Griffyn shrugged, setting a scowl upon his features. "If you must."

"And if I heard correctly you have a business proposition for me? Clearly your father's son!" He chuckled kindly, stepping towards a dresser at the wall by the bed. Griffyn tensed as he saw the mounted sword on a frame above it, but Lord Sunderland didn't even glance at the weapon, instead retrieving a roll of parchment from a low set of drawers beneath it.

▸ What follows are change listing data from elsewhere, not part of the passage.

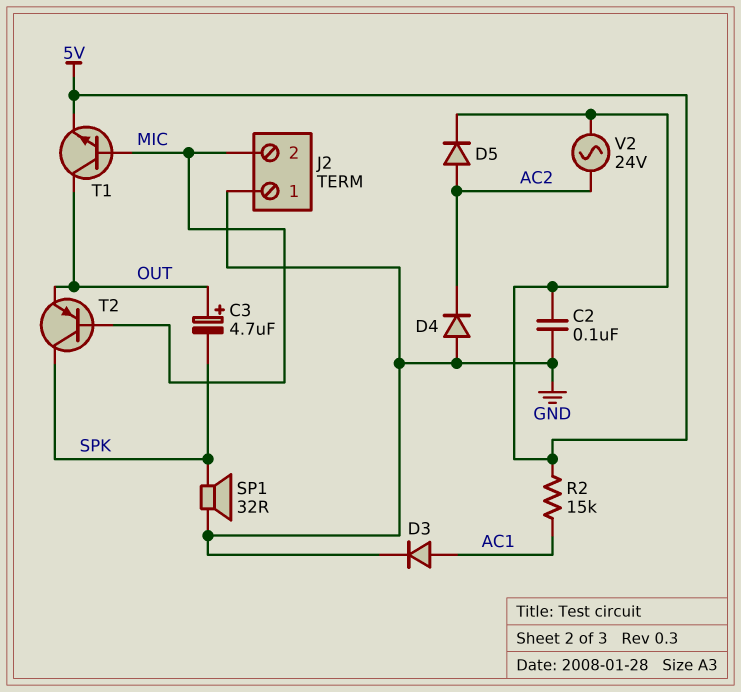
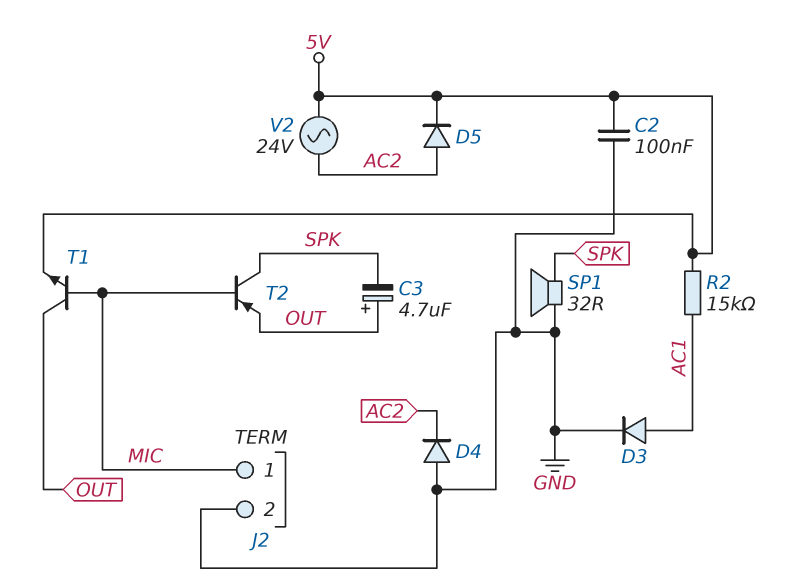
J2 pin 1: GND -> MIC
J2 pin 2: MIC -> GND

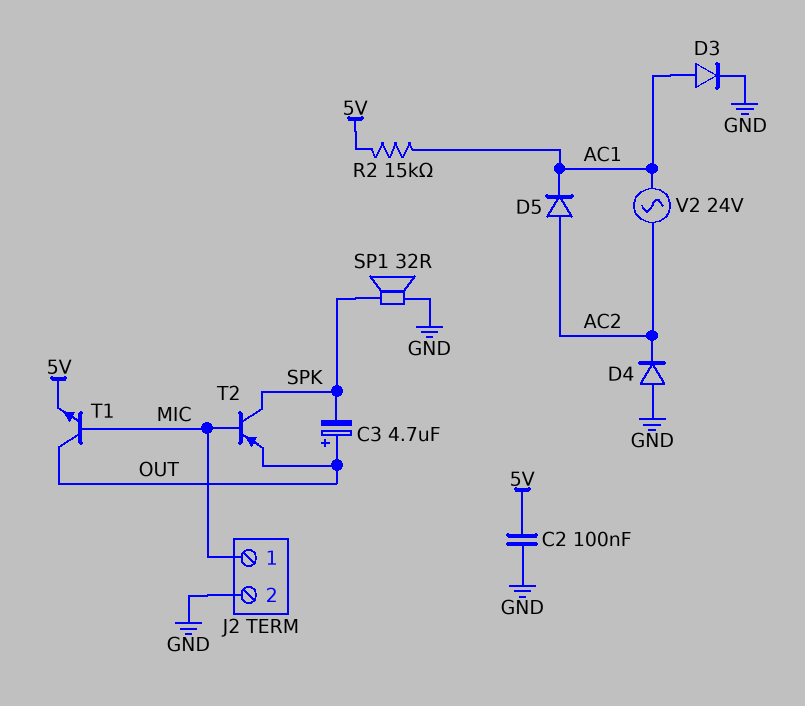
D5: diode (A AC2, K 5V) -> diode (A AC2, K AC1)
V2: AC 24V (5V, AC2) -> AC 24V (AC1, AC2)

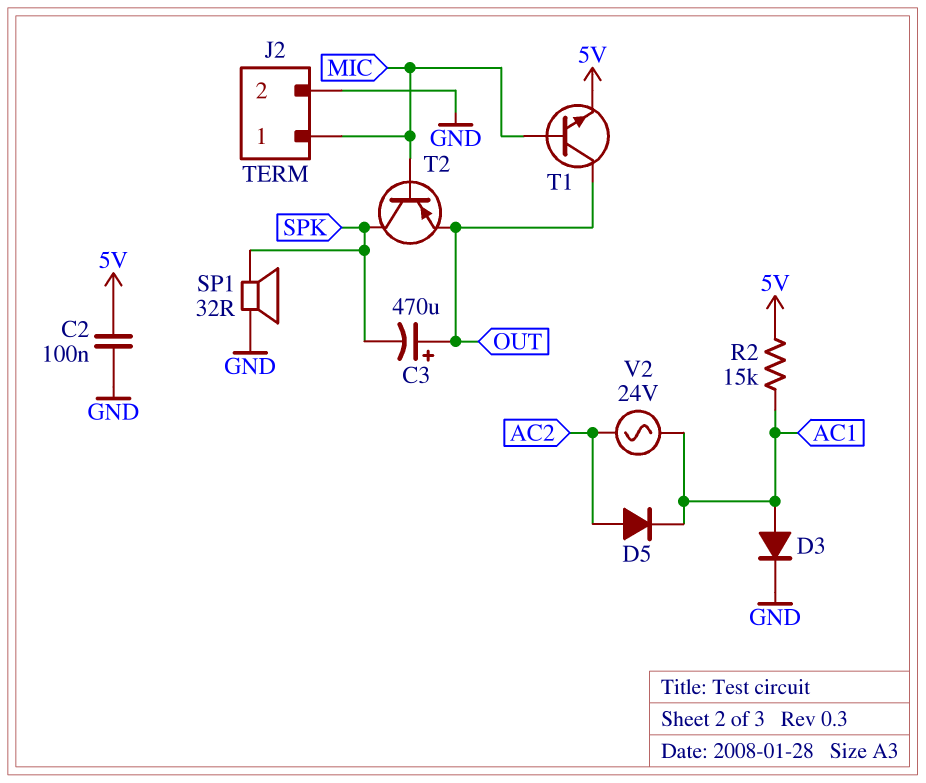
C3: 4.7uF (plus OUT, minus SPK) -> 470uF (plus OUT, minus SPK)
D4: diode (A GND, K AC2) -> none

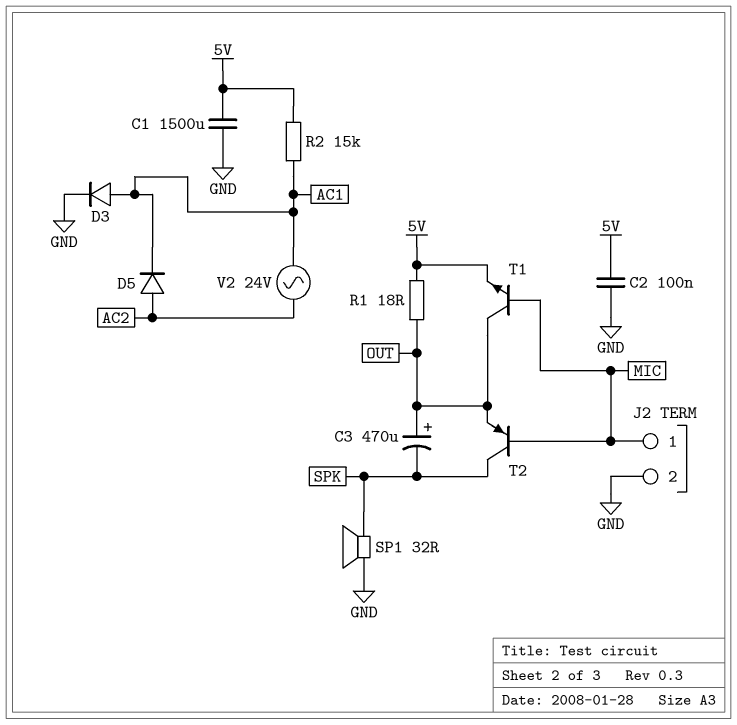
C1: none -> 1500uF (5V, GND)
R1: none -> 18 (5V, OUT)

"Well then, young man, let's hear it! I'm all ears."

Griffyn stepped forward slowly as Sunderland rolled out the parchment on a low table by the window. It was already headed with a crest of arms and the flowing script of noble decision-making. With a low growl to himself, he set his resolve and began.

"I suspect you already know why I'm here," Griffyn said. "I want you to move ownership of the contract that binds Rathanon and the others to me, so that I can undo the mess your agreement with them has cause. I will need your seal to release them from servitude in such a way that protects their pride, so that the Order of the Acer do not decide to overrun the city in the next two days. Which, I should remind you, they are in a position to accomplish with ease."

Lord Sunderland was writing. Griffyn couldn't read the tight curls of the script, so he assumed it was some form of courtly shorthand.

"I see," the old man said. "And what payment do you offer for this extremely lucrative contract of mine?"

Griffyn shook his head. "I've already stated it - the end of the siege. That should be a prize worth more than gold to you."

"I cannot make a deal based on uncertainty, you realise. There are too many factors that might make my side of the agreement utterly worthless in a matter of hours - the arrival of our King's forces from the city, as an example. I will not sign my reputation and a not inconsiderable sum over to an unlikely promise. No, you will have to do better than that."

He allowed himself a tight smile. "Then let me make this deal a little more enticing. Sign over the contract with the elves, or I take your head off your shoulders."

Something clattered and fell on the far side of the paper screen. Griffyn's hand went to his sword as he turned, spying a silhouette beyond the divider. Lord Sunderland arose calmly.

"And there it is," he said solemly. "A threat of violence, in trade for another. How disappointing."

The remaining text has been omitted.